C’est fort de cela que l’Organisation ouest-africaine de la santé (Ooas) a mené plusieurs actions dont notamment l’élaboration de deux pharmacopées des plantes médicinales de l’Afrique de l’Ouest. Ces outils, qui résument la base scientifique de quelques plantes communes dans l’espace communautaire, validés et adoptés par l’Oms afro, sont des documents de référence non seulement pour les pays de la sous-région ouest-africaine, mais également pour toute l’Afrique.
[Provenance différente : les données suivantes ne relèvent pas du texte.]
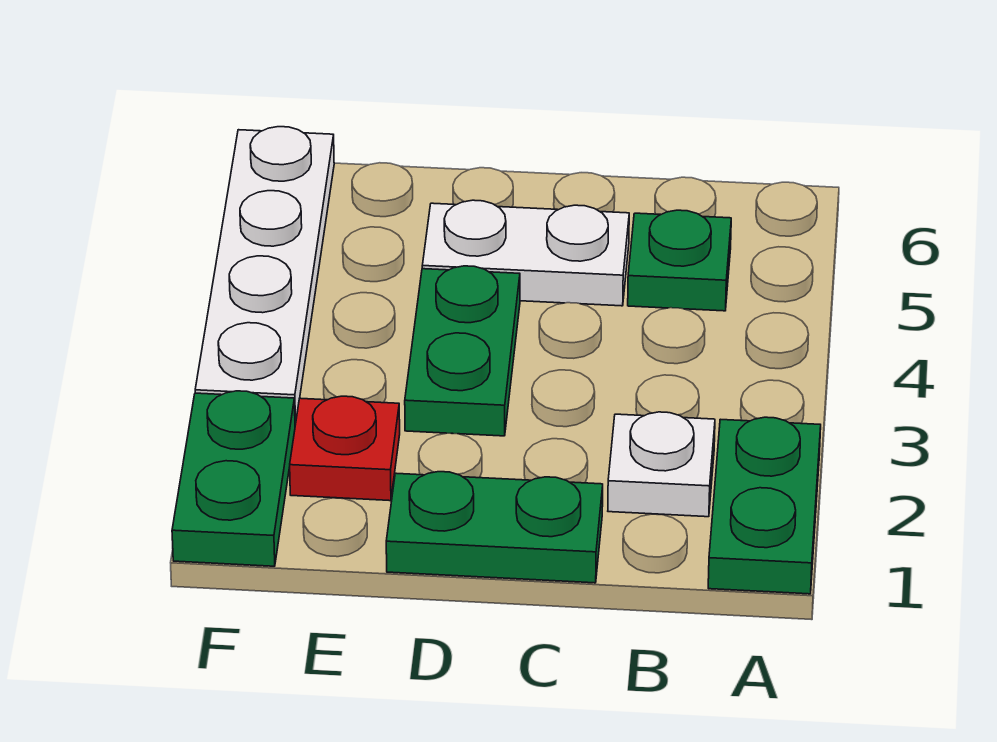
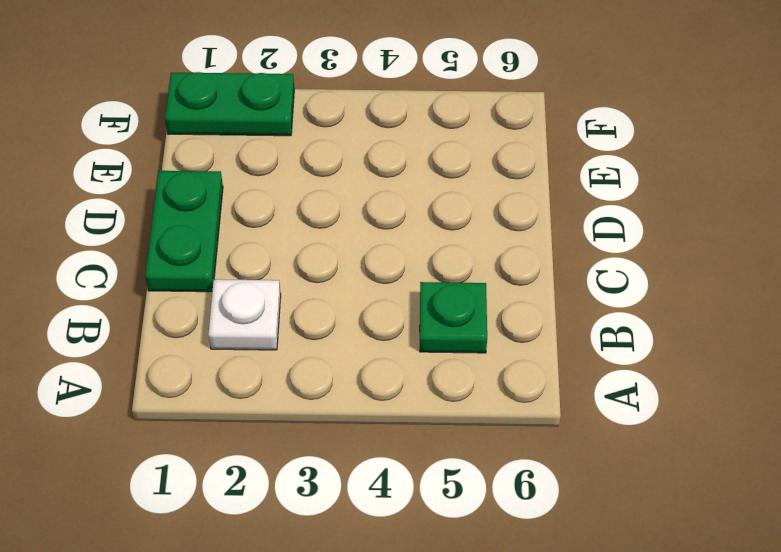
none -> green plate A1:A2 level 1
none -> white plate C5:D5 level 1

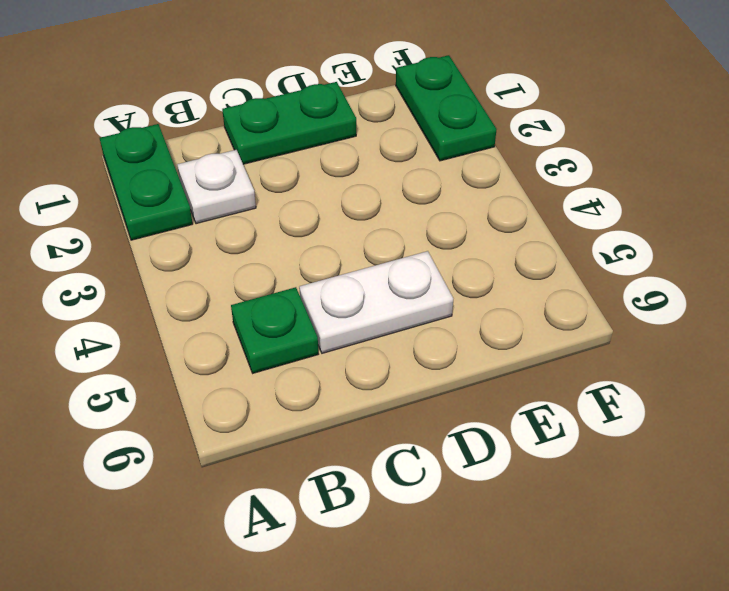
none -> green plate D3:D4 level 1
none -> red plate E2 level 1

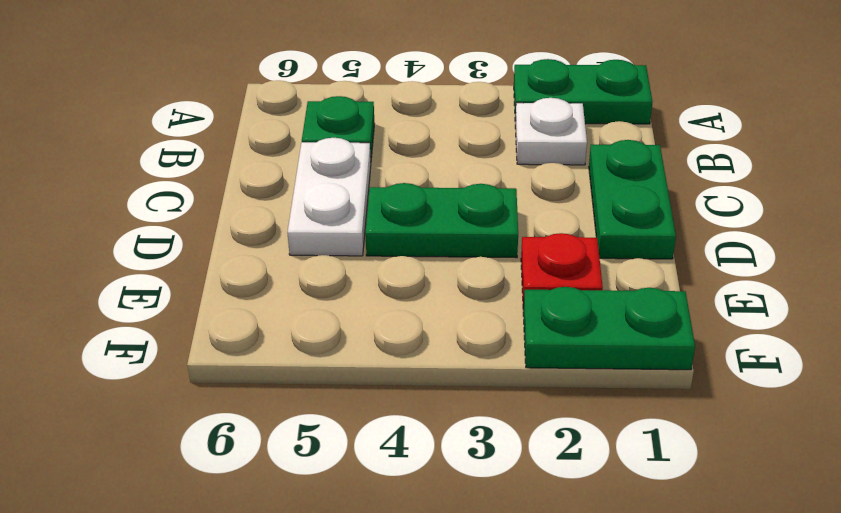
none -> white plate F3:F6 level 1

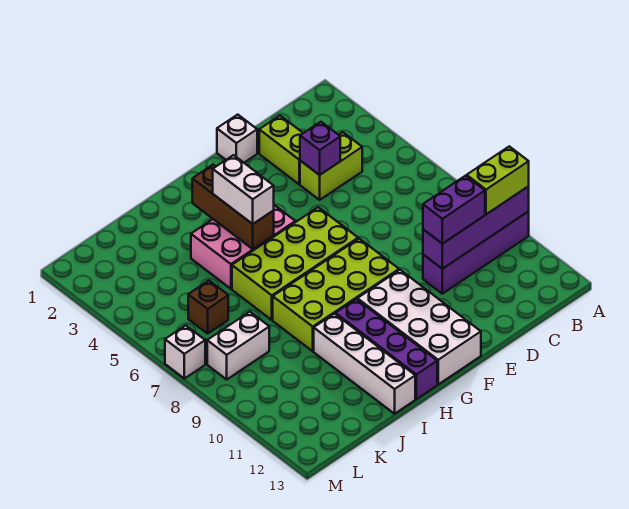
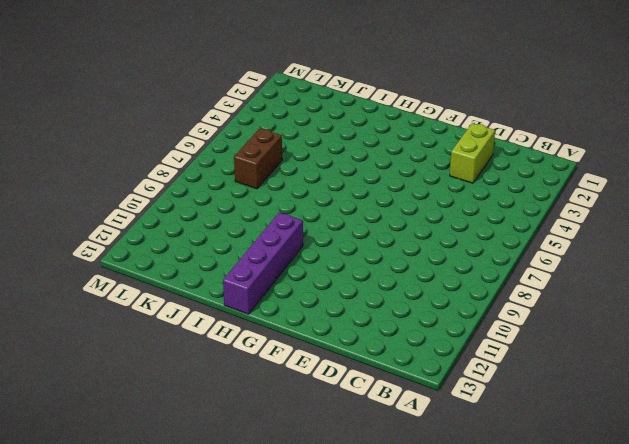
brown brick K6:K7 level 1 -> brown brick K6 level 1
none -> purple brick A10:D10 level 1
none -> lime brick C4:D4 level 1
none -> white brick E1 level 1

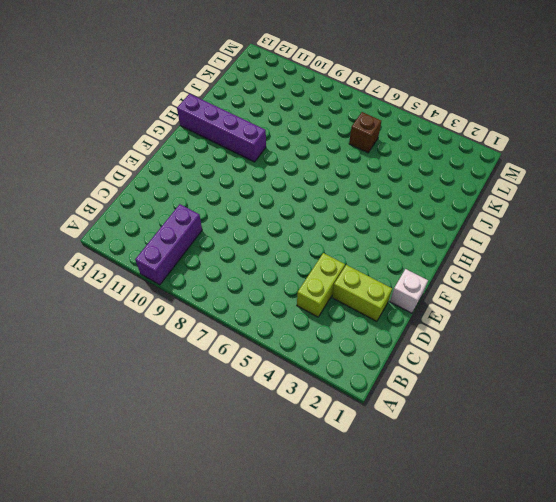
purple brick A10:C10 level 1 -> purple brick A10:D10 level 1
none -> lime brick F6:I7 level 1
none -> lime brick F8:I9 level 1
none -> white brick F10:G13 level 1

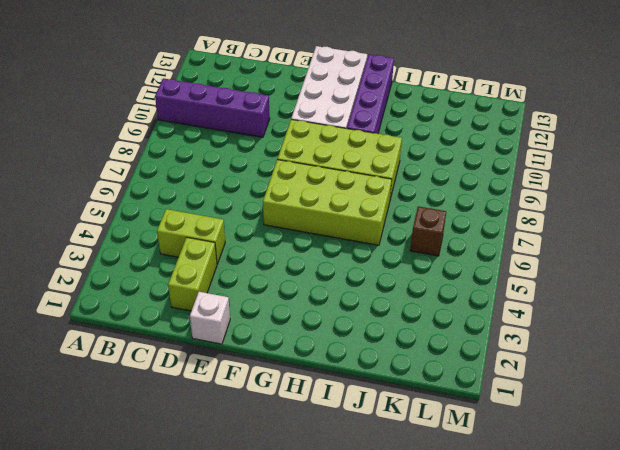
none -> pink brick G4:I5 level 1
none -> white brick I10:I13 level 1
none -> white brick K8:L8 level 1

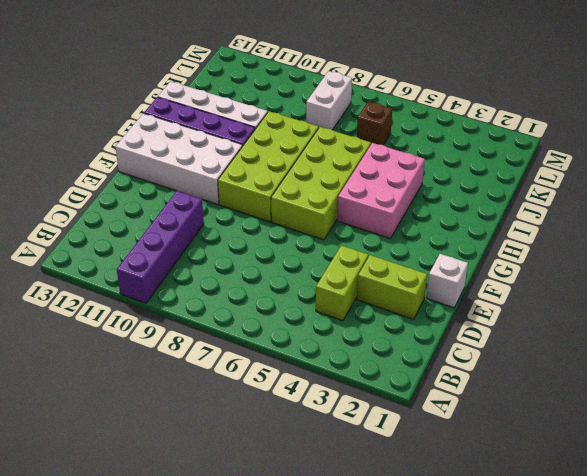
none -> white brick M7 level 1
none -> purple brick A10:D10 level 2
none -> purple brick D4 level 2

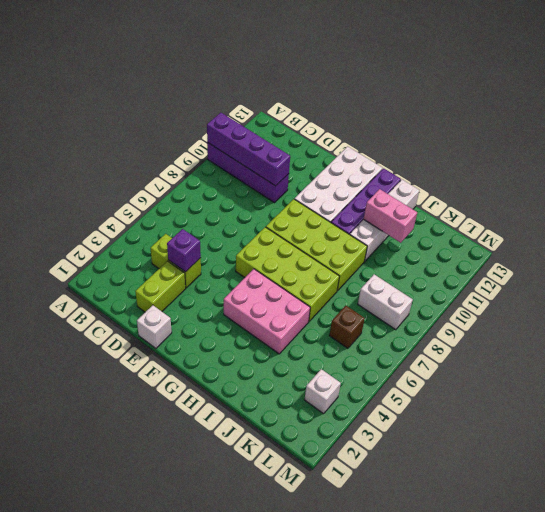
pink brick I11:J11 level 2 -> none
white brick L3 level 1 -> white brick M7 level 1
none -> brown brick H3:H5 level 2
none -> lime brick A10:B10 level 3
none -> purple brick C10:D10 level 3

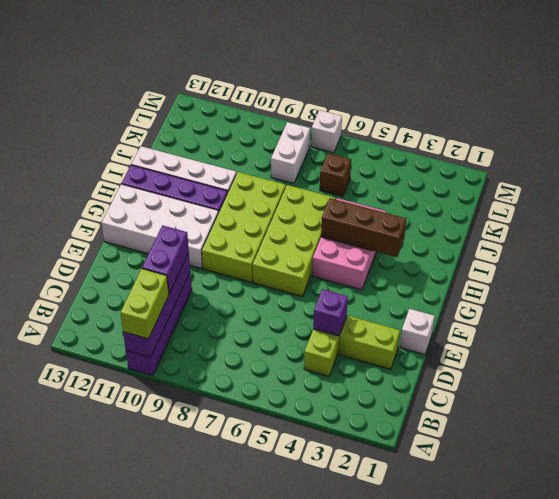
none -> white brick H4:H5 level 3

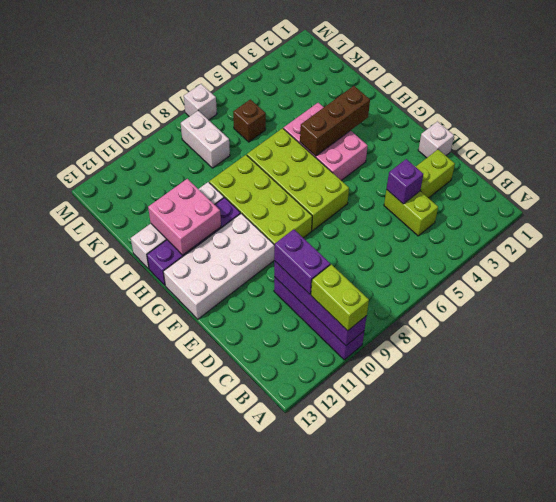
pink brick H11:I12 level 2 -> none
none -> white brick H4:H5 level 3

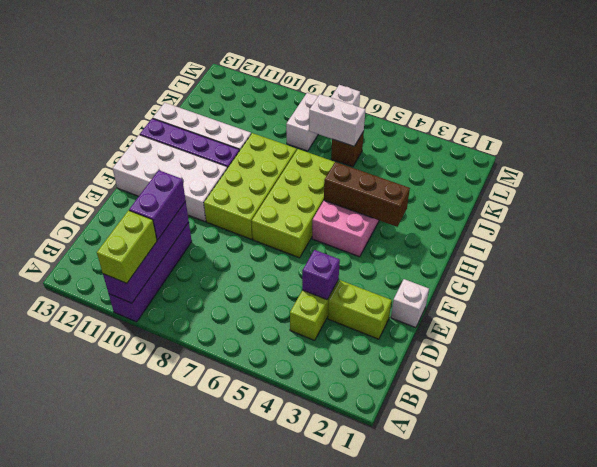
white brick K6:K7 level 2 -> white brick H4:H5 level 3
Au total, 85 monographies, 53 formulations de plantes médicinales à efficacité prouvée et un manuel pour le traitement à base de plantes de 42 maladies usuelles d’Afrique de l’Ouest ont été produits.L’Union africaine doit s’approprier ce travail qui entre en droite ligne de l’Agenda 2063, qui est le cadre stratégique du continent qui vise à atteindre son objectif de développement inclusif et durable.Face à cette impérieuse nécessité, l’Union africaine ne peut plus se permettre de perdre du temps.
Dès lors, il est impératif de réunir les scientifiques africains pour apporter des réponses adaptées à nos réalités. Relever les défis sanitaires du continent ne sera pas facile tant que l’expertise, les solutions locales et endogènes ne seront pas privilégiées. Pour cela, il faudra soutenir une stratégie africaine globale et coordonnée.